Подписи должностных лиц органа

контроля за уплатой страховых

взносов и должностных лиц

налогового органа,

проводивших проверку __________________ __________________

(подпись) (Ф.И.О.)

__________________ __________________

(подпись) (Ф.И.О.)

__________________ __________________

(подпись) (Ф.И.О.)

Подпись руководителя

организации (обособленного

подразделения) с указанием

должности, индивидуального

предпринимателя, физического

лица (их уполномоченного

представителя) ___________ _________________ ___________________

(должность) (подпись) (Ф.И.О.)

Место печати плательщика

страховых взносов

Экземпляр настоящего акта с ____________ приложениями на __ листах получил.

(количество)

___________________________________________________________________________

(должность, Ф.И.О. руководителя организации (обособленного подразделения)

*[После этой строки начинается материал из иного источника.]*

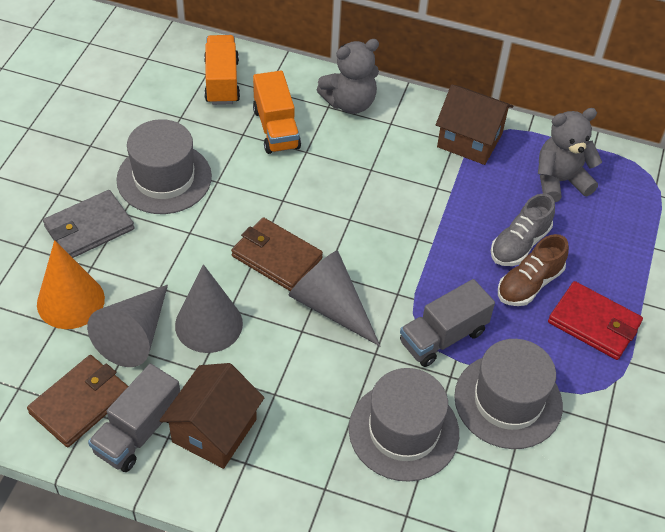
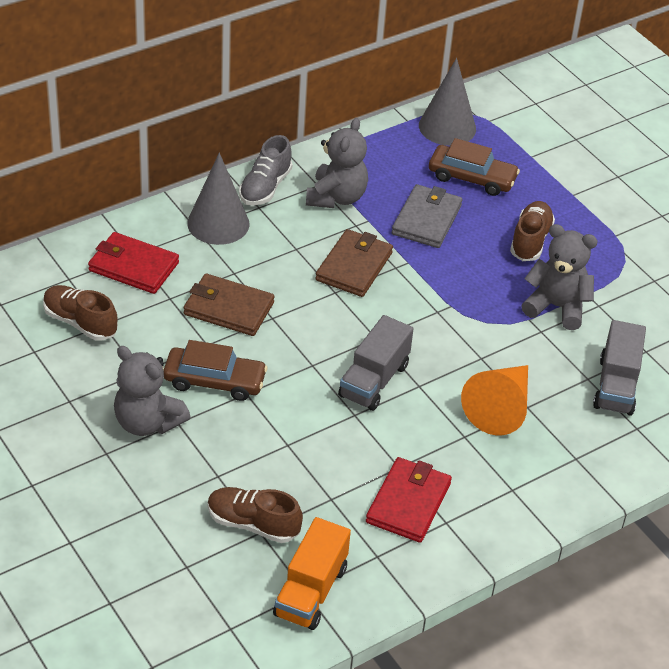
brown car: 0 -> 2
brown house: 2 -> 0
brown shoe: 1 -> 3
grey cone: 3 -> 2
grey hat: 3 -> 0
grey teddy bear: 2 -> 3
orange truck: 2 -> 1
red wallet: 1 -> 2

___________________________________________________________________________

или Ф.И.О. индивидуального предпринимателя, физического лица

(уполномоченного представителя))

__________________ _______________

(подпись) (дата)

___________________________________________________________________________

(должность, Ф.И.О. руководителя организации (обособленного подразделения),

Ф.И.О. индивидуального предпринимателя, физического лица

(уполномоченного представителя))

от получения настоящего акта уклоняется <**>.

Направить настоящий акт по почте.

____________________________ ________________

(подпись лица, проводившего (дата)

камеральную проверку)

Примечание.

Акт выездной проверки в течение пяти дней с даты подписания этого акта должен быть вручен плательщику страховых взносов, в отношении которого проводилась проверка (его уполномоченному представителю), лично под расписку, направлен по почте заказным письмом или передан в электронном виде по телекоммуникационным каналам связи. В случае направления указанного акта по почте заказным письмом оно считается полученным по истечении шести дней с даты отправления заказного письма.

--------------------------------

<*> Заполняется для организаций.

<**> Запись делается в случае уклонения лица, в отношении которого проводилась выездная проверка (его уполномоченного представителя), от получения акта.